Open agilob opened 8 years ago

agilob commented 8 years ago
  1. Remove idea of 'session'
  2. Remove the first screen, tab view with wifis and cell will be initial screen and scanning will start immediately after application launch.
  3. Reorganize database
  4. Use PhoneListener to listen for cell info changes instead re-scanning, should improve battery and some device-specific issues
  5. Use XML serializer to write xml instead StringBuffers, will improve performance, xml will always be valid. I have from 97 xml sessions I have 5 are invalid xmls. Current implementation abuses JVM GC on session export with StringBuilders.

Database would just store information in tables, no sessions. Single boolean flag to indicate if network was uploaded. Possibility to remove uploaded networks.

Benefits:

Drawbacks:

I have some parts of that rewrite ready in my side project and from https://github.com/CellularPrivacy/Android-IMSI-Catcher-Detector (hello @secupwn from the other side!) and should be pretty easy to move that code here.

gdt commented 8 years ago

I object to scanning starting without an explicit request to start.

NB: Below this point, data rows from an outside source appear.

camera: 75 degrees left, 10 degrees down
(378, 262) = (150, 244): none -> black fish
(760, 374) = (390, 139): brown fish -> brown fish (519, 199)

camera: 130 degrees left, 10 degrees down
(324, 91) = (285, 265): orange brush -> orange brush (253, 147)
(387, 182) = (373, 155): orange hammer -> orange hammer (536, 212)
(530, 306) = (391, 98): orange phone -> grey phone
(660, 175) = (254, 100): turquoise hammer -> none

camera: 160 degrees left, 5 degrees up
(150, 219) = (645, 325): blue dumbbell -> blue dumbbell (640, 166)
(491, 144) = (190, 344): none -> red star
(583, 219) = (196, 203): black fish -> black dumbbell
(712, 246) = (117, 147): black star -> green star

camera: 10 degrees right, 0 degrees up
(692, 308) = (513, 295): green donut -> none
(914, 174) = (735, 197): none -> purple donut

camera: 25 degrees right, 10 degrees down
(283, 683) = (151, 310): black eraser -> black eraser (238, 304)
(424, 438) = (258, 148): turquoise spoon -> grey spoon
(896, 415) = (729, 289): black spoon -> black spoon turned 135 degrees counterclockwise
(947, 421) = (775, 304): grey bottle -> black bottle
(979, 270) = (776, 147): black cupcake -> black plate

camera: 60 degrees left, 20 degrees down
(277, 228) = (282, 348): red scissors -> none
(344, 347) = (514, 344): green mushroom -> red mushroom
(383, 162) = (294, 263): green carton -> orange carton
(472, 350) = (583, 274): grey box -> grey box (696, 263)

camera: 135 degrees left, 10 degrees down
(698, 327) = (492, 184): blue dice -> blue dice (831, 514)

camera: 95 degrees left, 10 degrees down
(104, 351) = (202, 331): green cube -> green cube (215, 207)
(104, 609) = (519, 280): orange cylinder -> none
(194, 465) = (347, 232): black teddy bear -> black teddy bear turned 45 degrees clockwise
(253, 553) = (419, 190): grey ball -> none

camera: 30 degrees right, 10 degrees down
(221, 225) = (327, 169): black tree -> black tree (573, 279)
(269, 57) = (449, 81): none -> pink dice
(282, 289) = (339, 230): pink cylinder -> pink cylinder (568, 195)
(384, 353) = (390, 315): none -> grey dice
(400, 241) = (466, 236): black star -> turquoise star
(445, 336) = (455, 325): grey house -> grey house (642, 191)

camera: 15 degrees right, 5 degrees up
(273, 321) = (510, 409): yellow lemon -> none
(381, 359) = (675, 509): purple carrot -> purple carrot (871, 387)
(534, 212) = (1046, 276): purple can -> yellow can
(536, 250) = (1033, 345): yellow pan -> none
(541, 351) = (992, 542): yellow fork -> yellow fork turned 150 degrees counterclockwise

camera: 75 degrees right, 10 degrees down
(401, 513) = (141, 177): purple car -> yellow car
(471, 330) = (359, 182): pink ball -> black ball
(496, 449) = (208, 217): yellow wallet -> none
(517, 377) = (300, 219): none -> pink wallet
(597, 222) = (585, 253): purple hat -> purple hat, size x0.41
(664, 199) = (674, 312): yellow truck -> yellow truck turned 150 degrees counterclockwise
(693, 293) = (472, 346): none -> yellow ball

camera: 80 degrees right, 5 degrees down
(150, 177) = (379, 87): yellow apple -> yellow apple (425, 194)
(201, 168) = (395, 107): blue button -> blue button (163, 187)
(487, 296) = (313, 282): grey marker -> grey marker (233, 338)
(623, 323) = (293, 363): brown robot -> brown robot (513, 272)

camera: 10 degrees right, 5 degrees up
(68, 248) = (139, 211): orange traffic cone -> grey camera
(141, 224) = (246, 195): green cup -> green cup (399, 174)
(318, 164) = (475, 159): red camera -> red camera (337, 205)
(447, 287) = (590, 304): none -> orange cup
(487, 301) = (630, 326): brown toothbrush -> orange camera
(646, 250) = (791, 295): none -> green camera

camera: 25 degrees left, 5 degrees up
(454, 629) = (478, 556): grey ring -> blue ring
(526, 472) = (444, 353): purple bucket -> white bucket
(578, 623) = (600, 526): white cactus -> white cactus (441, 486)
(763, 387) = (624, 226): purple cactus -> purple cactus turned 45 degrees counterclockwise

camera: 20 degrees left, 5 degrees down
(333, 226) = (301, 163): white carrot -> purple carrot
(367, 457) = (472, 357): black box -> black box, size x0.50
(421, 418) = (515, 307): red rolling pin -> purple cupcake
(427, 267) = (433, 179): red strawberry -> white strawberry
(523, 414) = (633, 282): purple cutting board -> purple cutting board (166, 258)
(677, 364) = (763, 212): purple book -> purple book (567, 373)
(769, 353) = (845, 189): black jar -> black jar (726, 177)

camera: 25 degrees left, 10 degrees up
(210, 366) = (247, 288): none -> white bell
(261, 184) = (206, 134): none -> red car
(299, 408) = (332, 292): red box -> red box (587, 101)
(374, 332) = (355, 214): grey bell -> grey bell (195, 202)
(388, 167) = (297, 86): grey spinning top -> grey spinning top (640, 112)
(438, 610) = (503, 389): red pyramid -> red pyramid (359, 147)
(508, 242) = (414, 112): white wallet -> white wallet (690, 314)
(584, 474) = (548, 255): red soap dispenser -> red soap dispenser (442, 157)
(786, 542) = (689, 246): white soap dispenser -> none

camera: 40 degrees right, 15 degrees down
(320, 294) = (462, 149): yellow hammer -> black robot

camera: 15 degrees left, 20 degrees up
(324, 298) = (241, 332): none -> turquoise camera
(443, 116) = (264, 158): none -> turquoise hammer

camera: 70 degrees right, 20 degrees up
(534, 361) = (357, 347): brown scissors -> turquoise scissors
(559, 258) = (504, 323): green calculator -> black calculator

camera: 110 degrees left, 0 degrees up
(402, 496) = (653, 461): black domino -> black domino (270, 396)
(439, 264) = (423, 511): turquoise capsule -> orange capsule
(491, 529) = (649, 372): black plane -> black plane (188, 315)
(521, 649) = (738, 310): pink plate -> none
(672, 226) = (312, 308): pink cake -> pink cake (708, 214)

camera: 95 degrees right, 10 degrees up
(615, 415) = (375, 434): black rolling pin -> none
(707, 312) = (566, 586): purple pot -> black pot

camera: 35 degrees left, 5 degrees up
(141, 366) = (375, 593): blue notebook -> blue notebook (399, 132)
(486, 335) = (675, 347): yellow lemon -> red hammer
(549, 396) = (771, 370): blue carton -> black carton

Scanning (really uploading, but still) has serious privacy implications since it logs location (I know you know, but being complete for others). I also want to be able to push the 'end session' button and be sure it no longer logs data after that point. But if that's "stop scanning", and there is only "data that has been scanned" vs separate sessions, that's fine.

Most of the rest of your changes sound good. I do wonder if separable changes should be landed separately, though.

agilob commented 8 years ago

That's fine. Rewrite would eliminate top bar "RadioBeacon [save]" and this could be replaced with scan/pause/stop buttons.

Most of the rest of your changes sound good. I do wonder if separable changes should be landed separately, though.

Yes. Not everything at the same time. Starting with DB rewrite -> XML serialisation -> UI.

gdt commented 8 years ago

I would also not want it to upload without an explicit request. But I think it's fine to have that upload all non-uploaded data.

Another mechanism present currently is that after finishing a session, one can choose to delete rather than upload. I tend to upload soon usually, and only delete when I've forgotten to disable scanning well before arriving. So as long as "I forgot to stop scanning, so delete non-uploaded data" is possible, I think it's ok.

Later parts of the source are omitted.